Some members of the Never Kevin camp have been evasive when asked about what they plan to do about key issues including the Ukraine war and the debt ceiling.
"Well, I mean, we'll see," Gaetz recently told The New York Times.
Others have been more forthcoming.
"It's a little premature to be talking about Ukraine aid when we just spent another $45 billion in December," Republican Rep. Chip Roy of Texas told Insider, referring to the massive spending bill the House passed in December, that included $45 billion in assistance to Ukraine.
"I have never said that I'm not for supporting Ukraine. In fact, I've said the opposite," added Roy, who opposed McCarthy's bid in 11 votes but later backed him. "But what I'm not for is just continuing to write a check, after check, after check without me understanding what's going to be the actual end result of this."
With the war expected to intensify as Russia gears up for a renewed offensive, it's possible those funds could quickly run out.
The US has provided more security assistance to Ukraine than any other country — over $27 billion — since Russia invaded last February. That aid includes weapons and equipment like Javelin anti-tank missiles, the High Mobility Artillery Rocket System (HIMARS), drones, Howitzers and over one million artillery rounds, and the Patriot missile system. Last week, the US announced it would send 31 M1 Abrams tanks, fulfilling a major request from Kyiv.

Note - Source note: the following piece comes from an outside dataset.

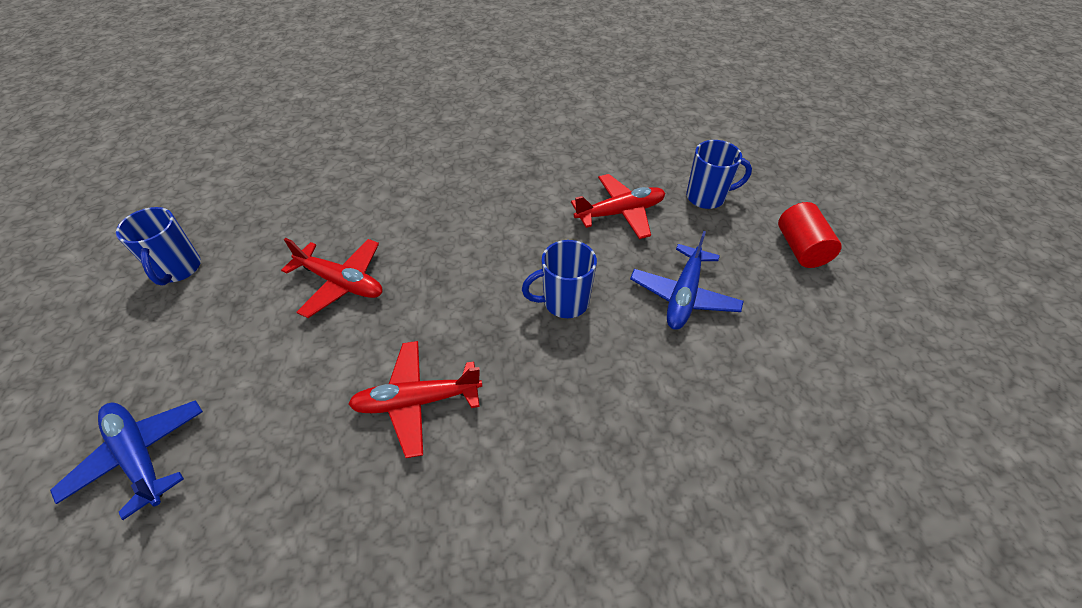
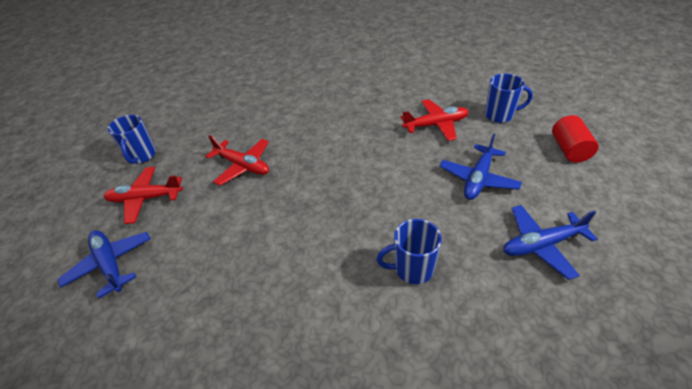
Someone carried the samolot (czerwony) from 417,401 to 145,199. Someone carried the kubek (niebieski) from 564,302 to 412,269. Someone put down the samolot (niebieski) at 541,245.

"It is no exaggeration to say the military assistance provided by the US since February has prevented Ukraine's capitulation. US arms, training and intelligence has helped Ukraine turn the tide against Russian forces and galvanized European support, while sanctions have severely constrained the Russian economy and defense industry," Monaghan, the CSIS analyst who previously served at the British Defense Ministry, told Insider.
'This GOP House majority will demand more oversight'
The US has also been instrumental in setting an example for other Western countries to follow.
If Washington's political support for Kyiv weakens, European countries, fearing they were facing Russia alone, might get "cold feet" about continuing to back Ukraine, Araud told Insider.
The Western alliance against Russia is "very clearly" led by the Biden administration and the US, Araud said, adding, "What happens in Washington, of course, will be carefully followed by everybody."
But Monaghan also cautioned that fears about US assistance suddenly drying up could be overblown, given that congressional Republicans have generally been supportive of aiding Ukraine.
"Given previous US assistance packages have been approved with an overwhelming bipartisan majority, and a majority of Americans support current levels of aid, this risk is greater in theory than in practice," he said.
GOP Rep. Michael McCaul of Texas, chair of the House Foreign Affairs Committee, echoed that view, telling Insider that there's continued bipartisan support for Ukraine in Congress.
"This GOP House majority will demand more oversight, transparency, and accountability to ensure assistance to Ukraine is used as intended," McCaul said in a statement.
Most European embassies in Washington have likely "sent a message back to their capital that actually the anti-Ukrainian people are not the majority of the Republican party," Araud said.
The general feeling is that it might be more difficult for the Biden administration to get what it wants for Kyiv with Republicans in charge of the House, Araud explained, and there could be "a bit less money or more accountability" and calls for "fighting corruption."
"Most Europeans don't think that suddenly the US is going to cut support to Ukraine," Araud said, adding that nobody anticipates Washington will "dump Ukraine."